Now keep in mind these time-pressed penny-pinchers have driven four hours to visit second homes worth between a quarter- and a half-million dollars. Money is not something they’re lacking. This contrasts sharply with the local people who actually live up on the bay year round, whose incomes and homes tend to be rather modest. That’s why my friend makes a point of buying what he needs from the local businesses. He knows that the extra twenty bucks he ends up spending each weekend makes up, a little, for the drop in trade that hits in October when the boats are put away and the cottages are shuttered for the winter. He also points out, shrewdly, that when his boat needs a repair or a little maintenance at the local marina (and most boats eventually do), the work on his boat gets done more quickly and more cheaply than does the work on boats belonging to other cottagers who don’t otherwise spend a dime at local businesses. What goes around comes around.

Over the years my research has taken me to many places where the local economy depends heavily on summer tourism. While to the visitor they may seem to be bustling, crowded, and expensive tourist “traps”, many local residents are working hard to eke out a living. In July and August there are plenty of minimum wage jobs performing glamorous tasks like serving ice cream, cleaning washrooms, and working as a housekeepers for motels and rental cottages. Come September, those poorly-paying jobs evaporate, and then there are none. Summer visitors complain about the prices of pop and chips and gas (e.g. “these bandits are charging twice what we’d pay at the 7-11 back home"), moan about the lack of a Tim Horton’s* or Starbucks, and gripe that they can’t get good cellphone reception or wi-fi. But when summer is over and the tourists have all gone back to their suburbs, guess what? The price of pop and chips and gas does not go down, the phone and internet service is still second-rate, and there still isn’t a Tim’s. Local residents have to pay high prices all year long (assuming the local store doesn’t shut down entirely for the winter).

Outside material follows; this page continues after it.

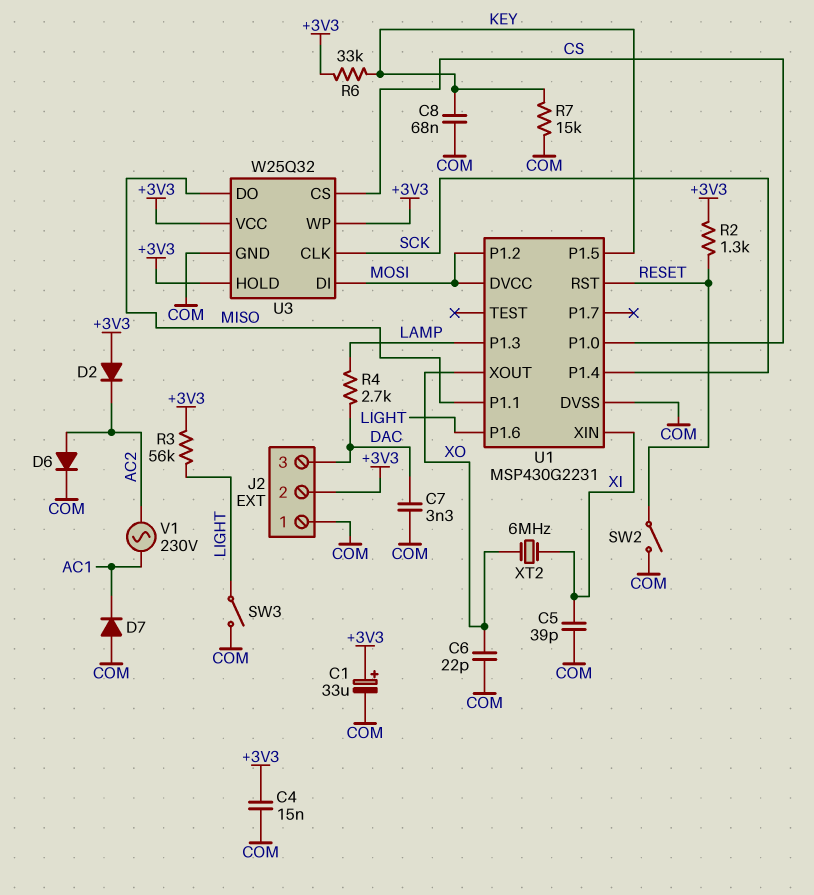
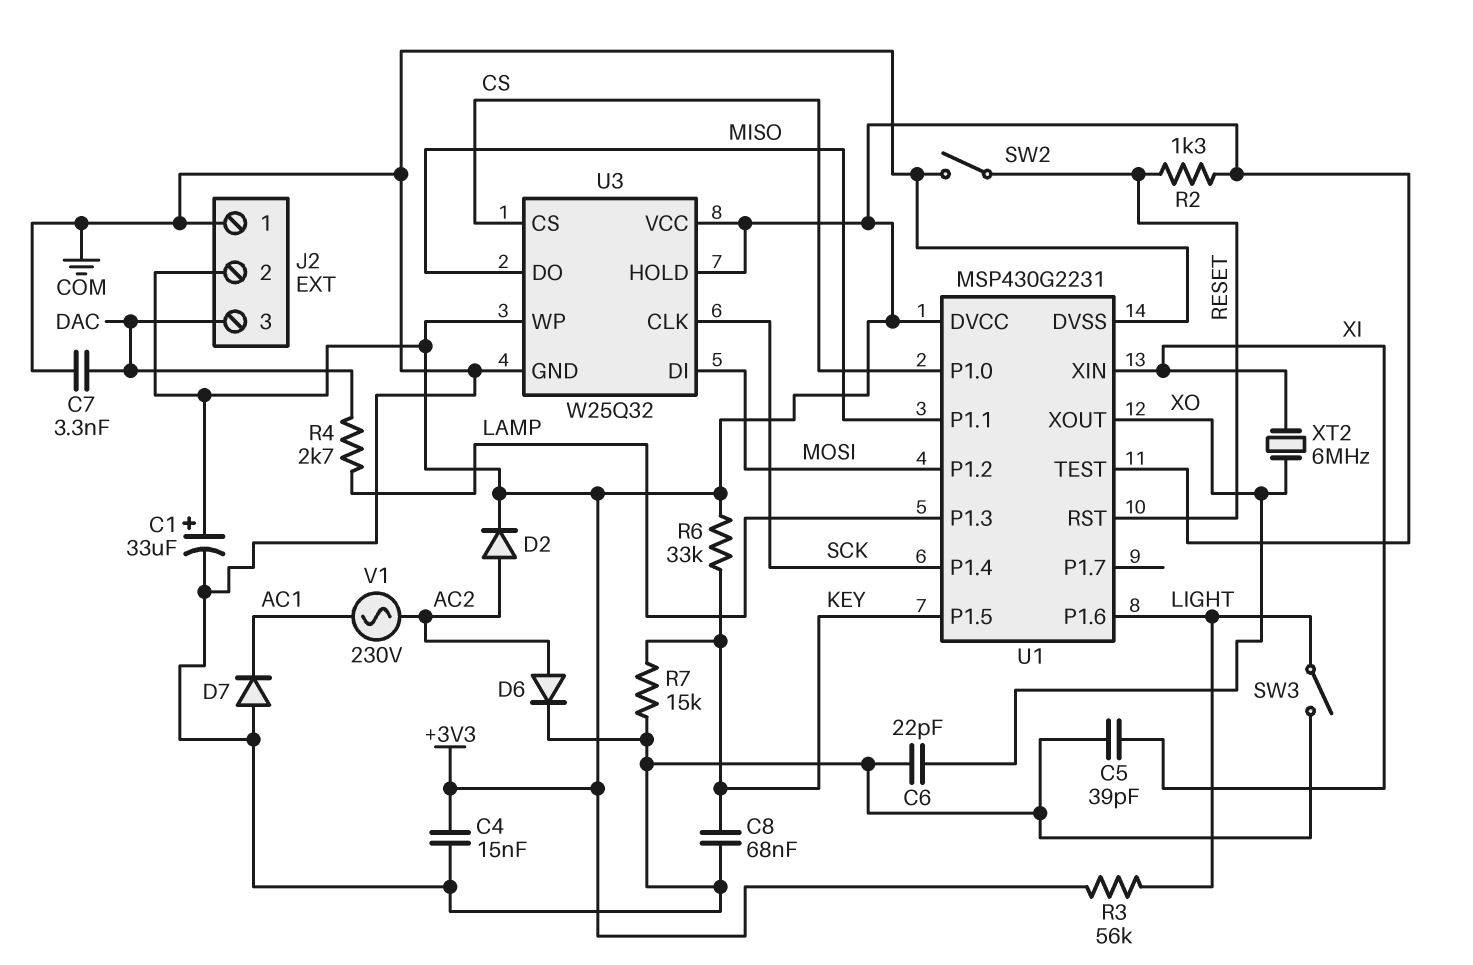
D2: diode (A +3V3, K AC2) -> diode (A AC2, K +3V3)
U1 pin DVCC: MOSI -> +3V3
U1 pin TEST: none -> +3V3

Some of the worst rural poverty I have seen in Ontario exists just out of sight of highways jammed with camperloads of tourists on a long weekend. The year-round homes of local residents, even when well-kept, fetch much less on the real estate market than a crummy, 2-season waterfront cabin. Ontario is not alone in this regard. So, as you get ready for your next holiday trip, spare a thought for the people and communities that will host you for that brief time. Take only a minimum of groceries and goods with you, buy the rest when you get there. Visit the local restaurants and, when you do, don’t order the grilled cheese sandwich (the cheapest item on every diner menu), get the club sandwich. Tip the staff as generously as you would the waiter or waitress at a fine dining establishment back in the city – they’re working just as hard. Buy a souvenir at the local artists’ summer fair or craft show (there’s always one going on). Or try my favourite: attend the fundraising meals put on by churches and community groups – corn roasts, pork barbecues, pancake breakfasts, fish fries, and so forth. There is always plenty of homemade pie for dessert, and you get the chance to talk to some of the locals, from whom you’ll learn a lot.

Happy summer, everyone.

*My advice: If you can’t spend a week or a weekend without a trip to Tim’s, stay home. Seriously. You’re just taking up space.